Selon lui, le vélo n’est pas une question culturelle. « Ce n’est pas la culture vélo qui rend une ville cyclable, c’est l’inverse. Ce sont les pistes cyclables qui rendent une ville cyclable et permettent à la culture vélo d’émerger. »
Visite à Montréal
Stein van Oosteren sera à Montréal cette semaine pour prononcer jeudi une conférence à la Maison du développement durable à l’invitation de Vélo Québec. Il compte bien profiter de son séjour pour participer au Tour de l’île (5 juin) et au Tour de nuit (3 juin), et prendre le pouls du Montréal vélo.

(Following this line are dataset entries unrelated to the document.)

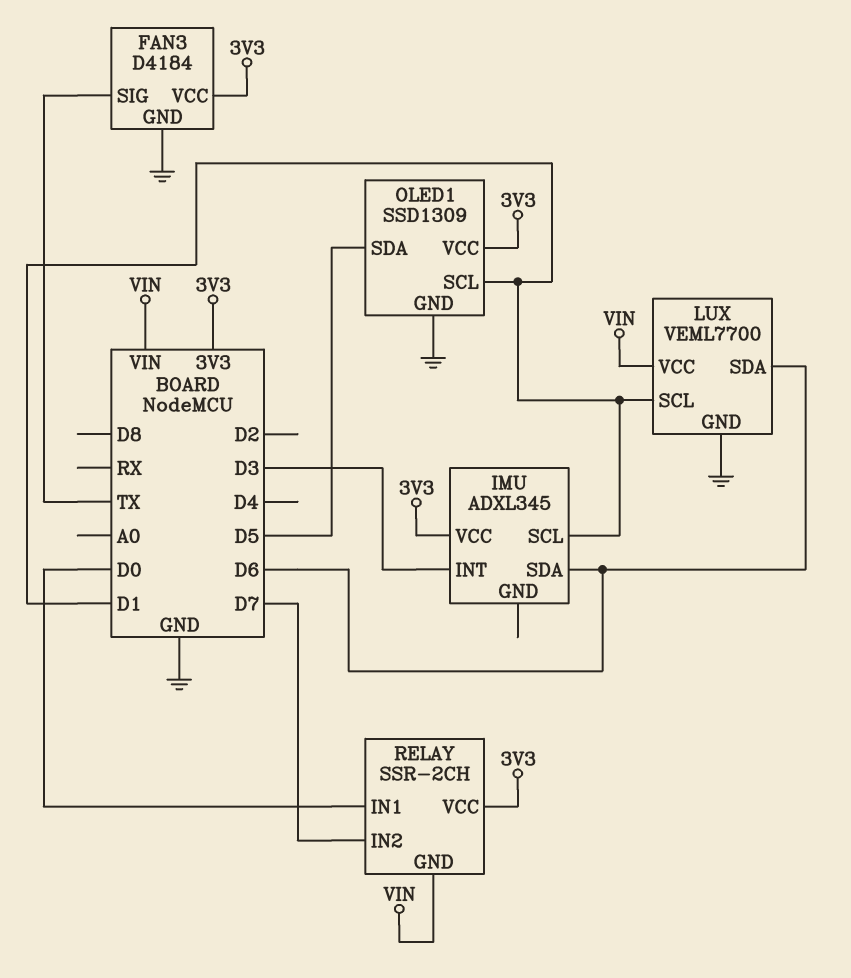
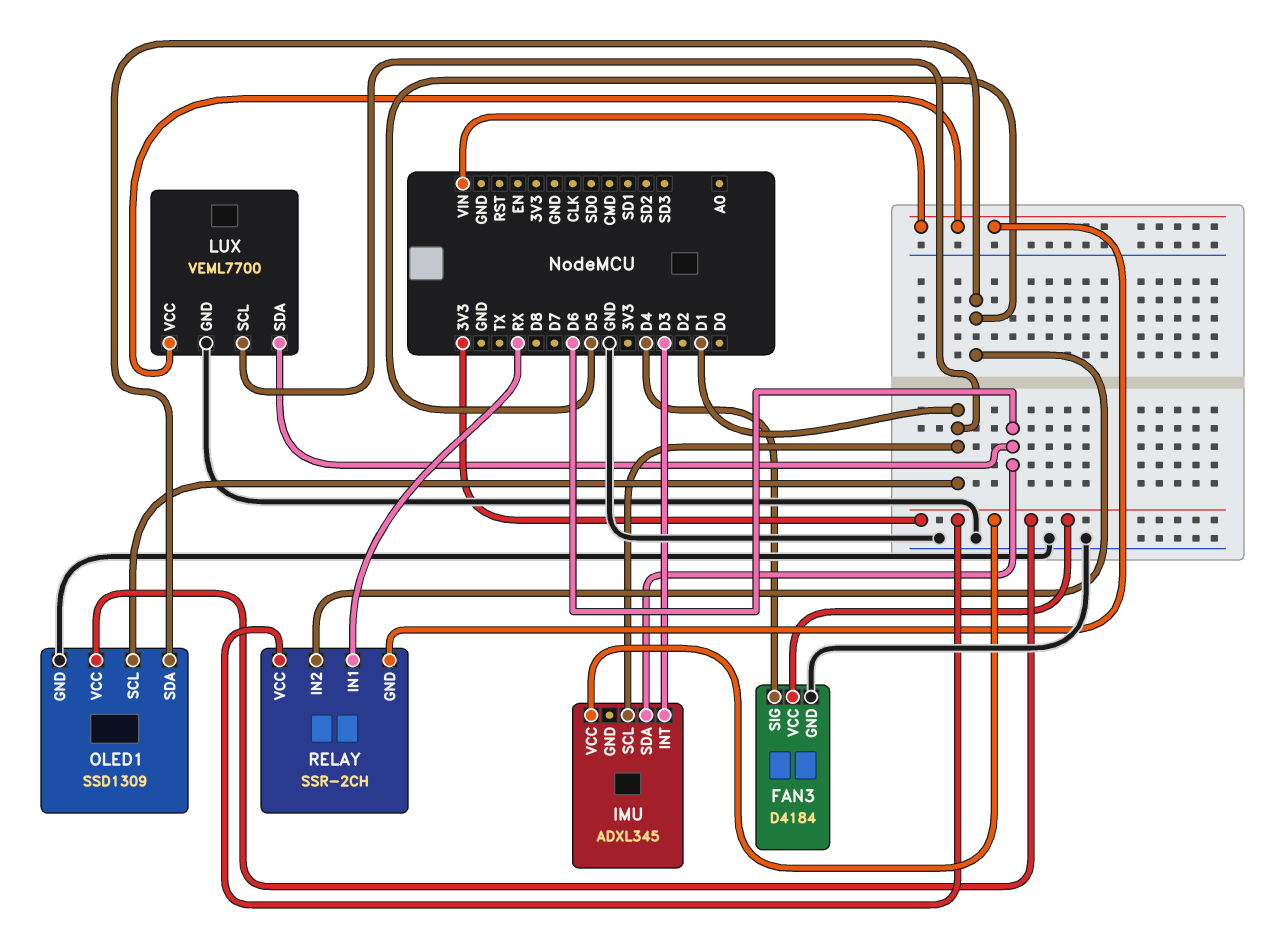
FAN3 pin SIG: TX -> D4
RELAY pin IN1: D0 -> RX
RELAY pin IN2: D7 -> D5

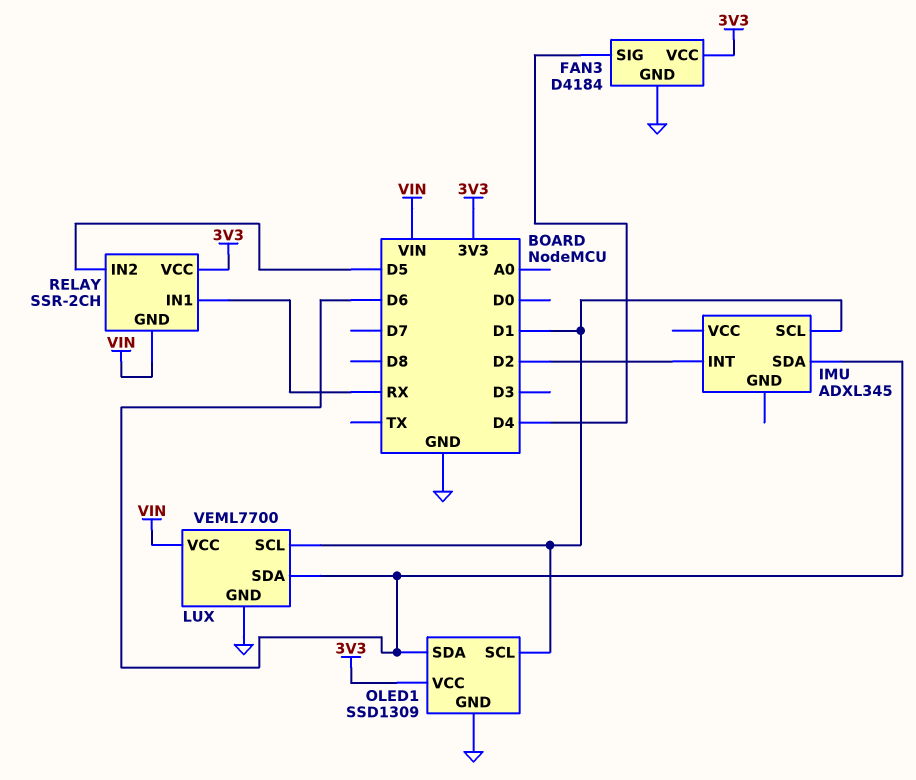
IMU pin INT: D3 -> D2
IMU pin VCC: 3V3 -> none
OLED1 pin SDA: D5 -> D6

Selon lui, l’achalandage observé sur le Réseau express vélo (REV) de la rue Saint-Denis n’est pas anodin. « Il y a eu un million de cyclistes rue Saint-Denis en un an alors qu’avant, c’était juste les personnes téméraires qui étaient là, malgré l’absence d’une infrastructure cyclable. Je peux vous promettre que ça va cartonner ! » lance-t-il.

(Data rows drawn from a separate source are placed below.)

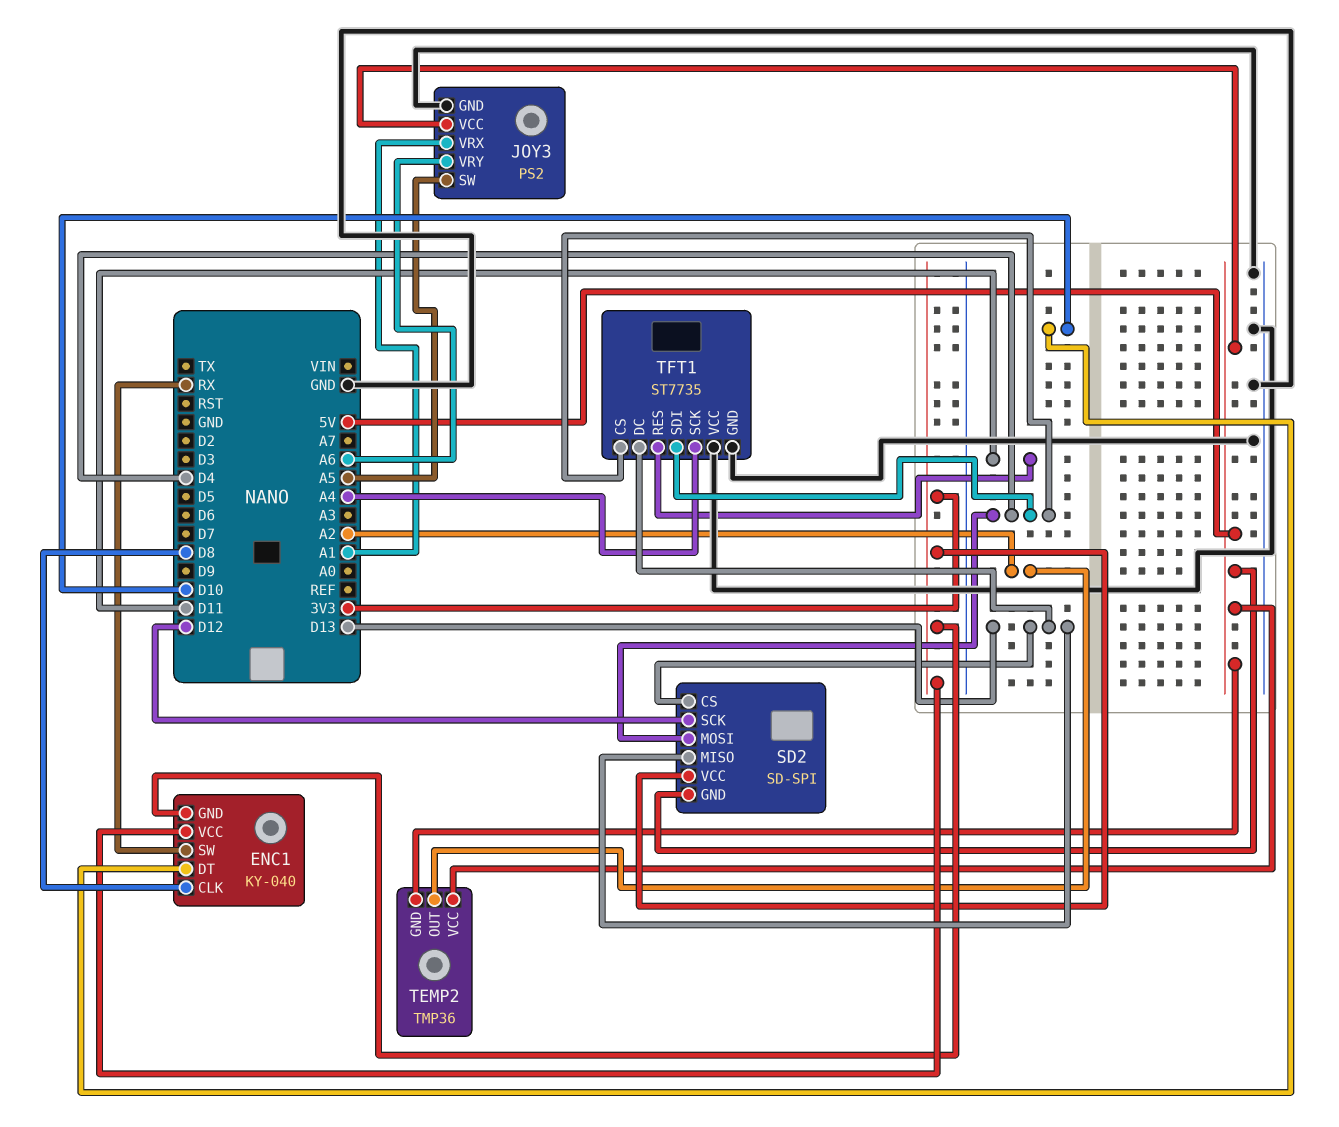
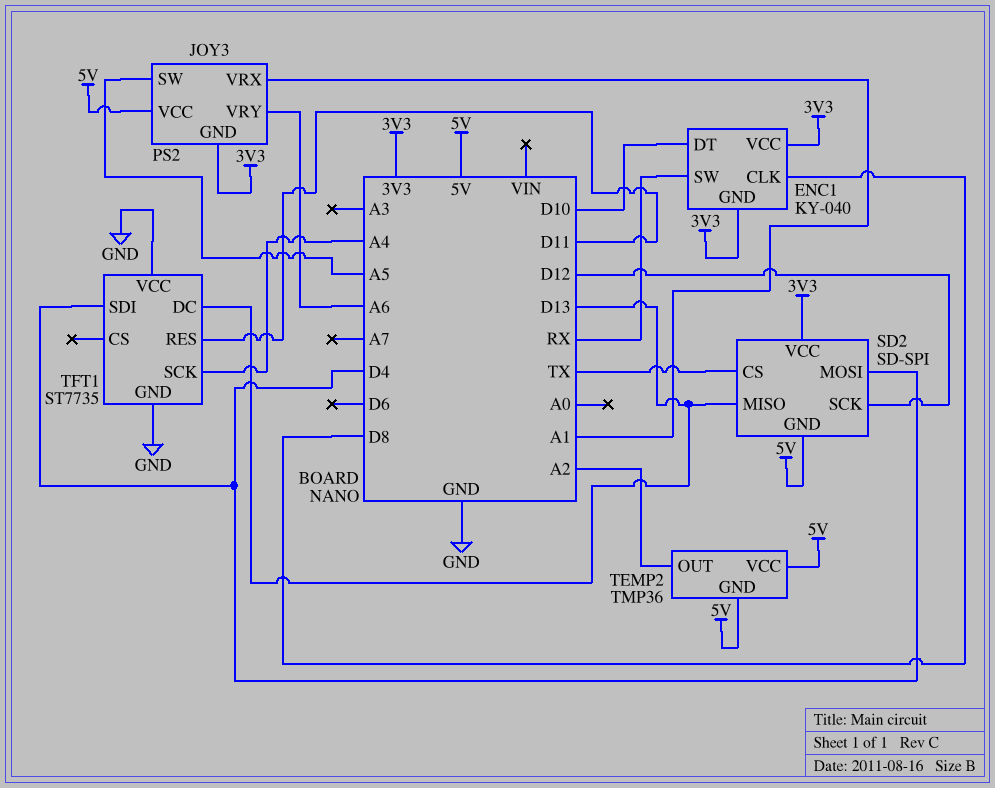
JOY3 pin GND: GND -> 3V3
SD2 pin CS: D13 -> TX
TFT1 pin CS: D4 -> none

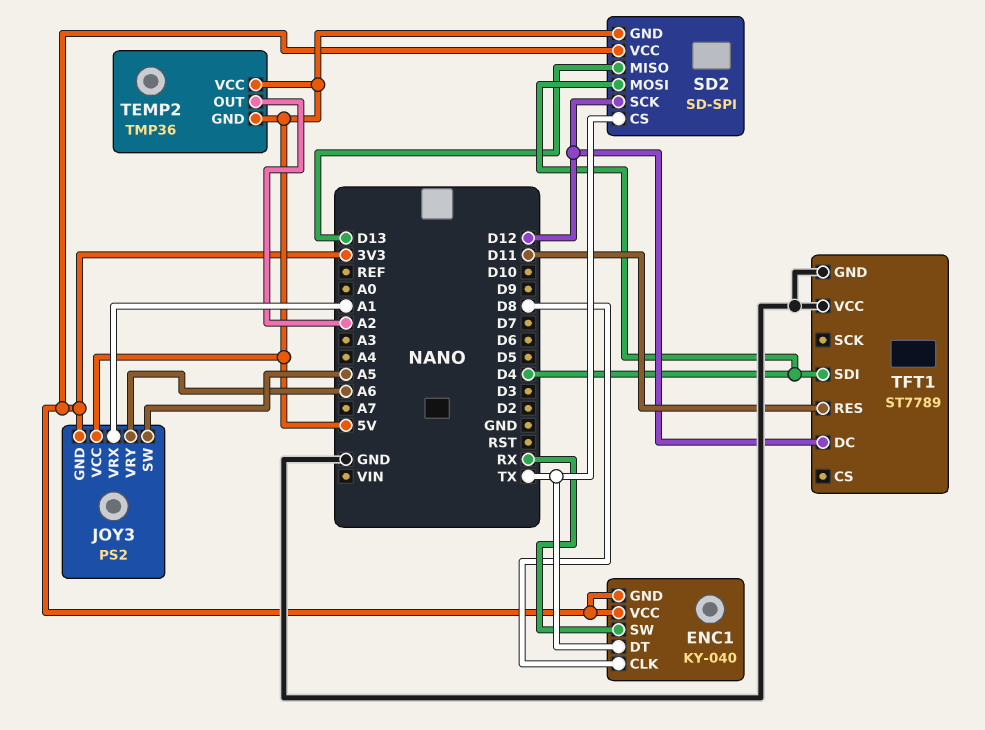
ENC1 pin DT: D10 -> TX
TFT1: ST7735 -> ST7789
TFT1 pin DC: D13 -> D12
TFT1 pin SCK: A4 -> none

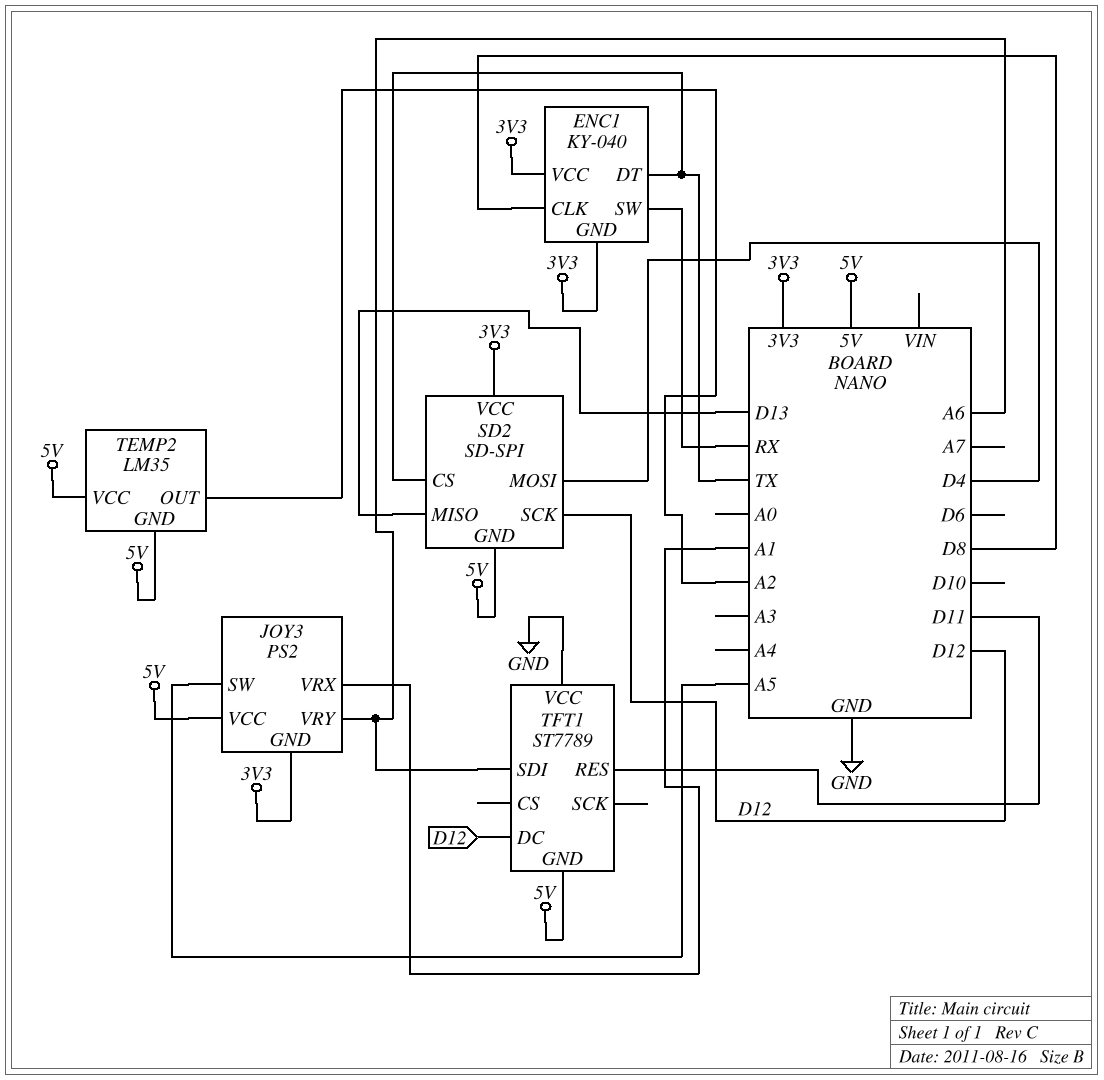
TEMP2: TMP36 -> LM35
TFT1 pin GND: GND -> 5V
TFT1 pin SDI: D4 -> A6

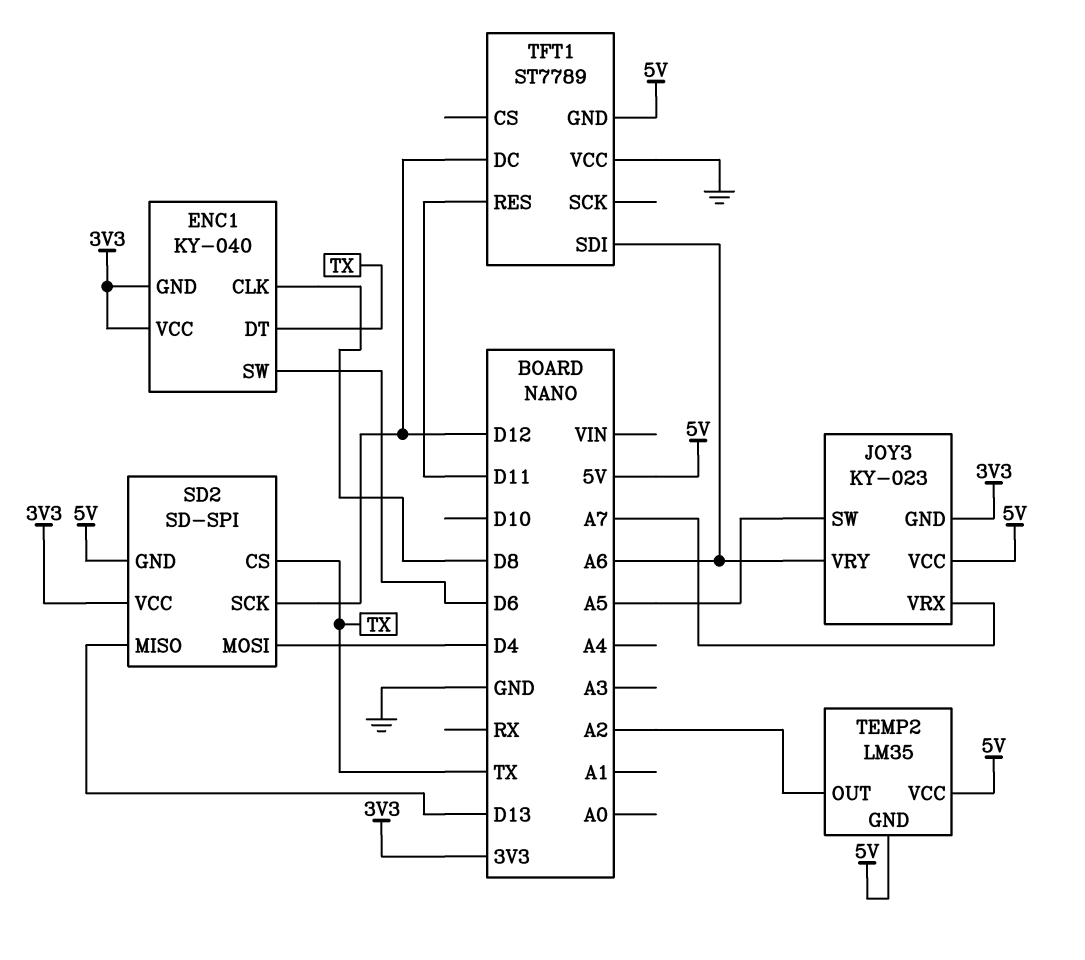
ENC1 pin SW: RX -> D6
JOY3: PS2 -> KY-023
JOY3 pin VRX: A1 -> A7

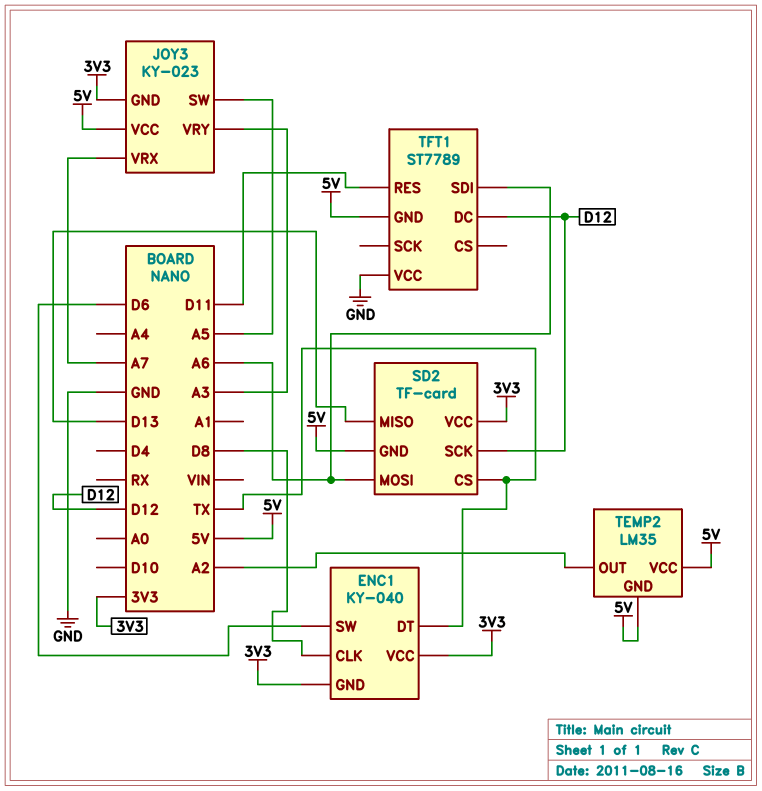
JOY3 pin VRY: A6 -> A3
SD2: SD-SPI -> TF-card
SD2 pin MOSI: D4 -> A6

La controverse qui a précédé l’implantation du REV Saint-Denis ne l’étonne pas. Les exemples similaires dans le monde sont nombreux. L’être humain craint le changement, et l’idée selon laquelle le vélo tue le commerce est tenace. « Mais toutes les études démontrent que le vélo contribue à rendre les rues plus attractives, socialement et commercialement, dit-il. L’esprit humain n’est pas fabriqué pour se projeter dans le monde nouveau. »
Ce sera sa première visite à Montréal, mais il a bien pris soin de se préparer pour son périple en sol nord-américain. « J’espère rencontrer Valérie Plante pour faire connaître sa politique vélo parce que je pense que cette politique n’est pas assez connue et mérite vraiment d’être diffusée. C’est un très bel exemple, unique à ma connaissance, en Amérique du Nord. »
Aller plus vite
Jean-François Rheault tempère un peu son enthousiasme. Le p.-d.g. de Vélo Québec ne cache pas sa déception à la suite de l’annonce faite jeudi dernier par l’administration Plante. En 2022, Montréal consacrera 17 millions de dollars afin de développer et de mettre à niveau 35,8 kilomètres de voies cyclables. « À ce rythme-là, c’est 40 ans que ça prendra pour achever le Plan vélo. Il y a quelque chose qui est incompatible avec les cibles du Plan climat de la Ville de Montréal, qui veut réduire de 25 % les déplacements en auto solo d’ici 2030 et les cibles de part modale du vélo. La Ville doit trouver des solutions pour aller plus vite », croit-il.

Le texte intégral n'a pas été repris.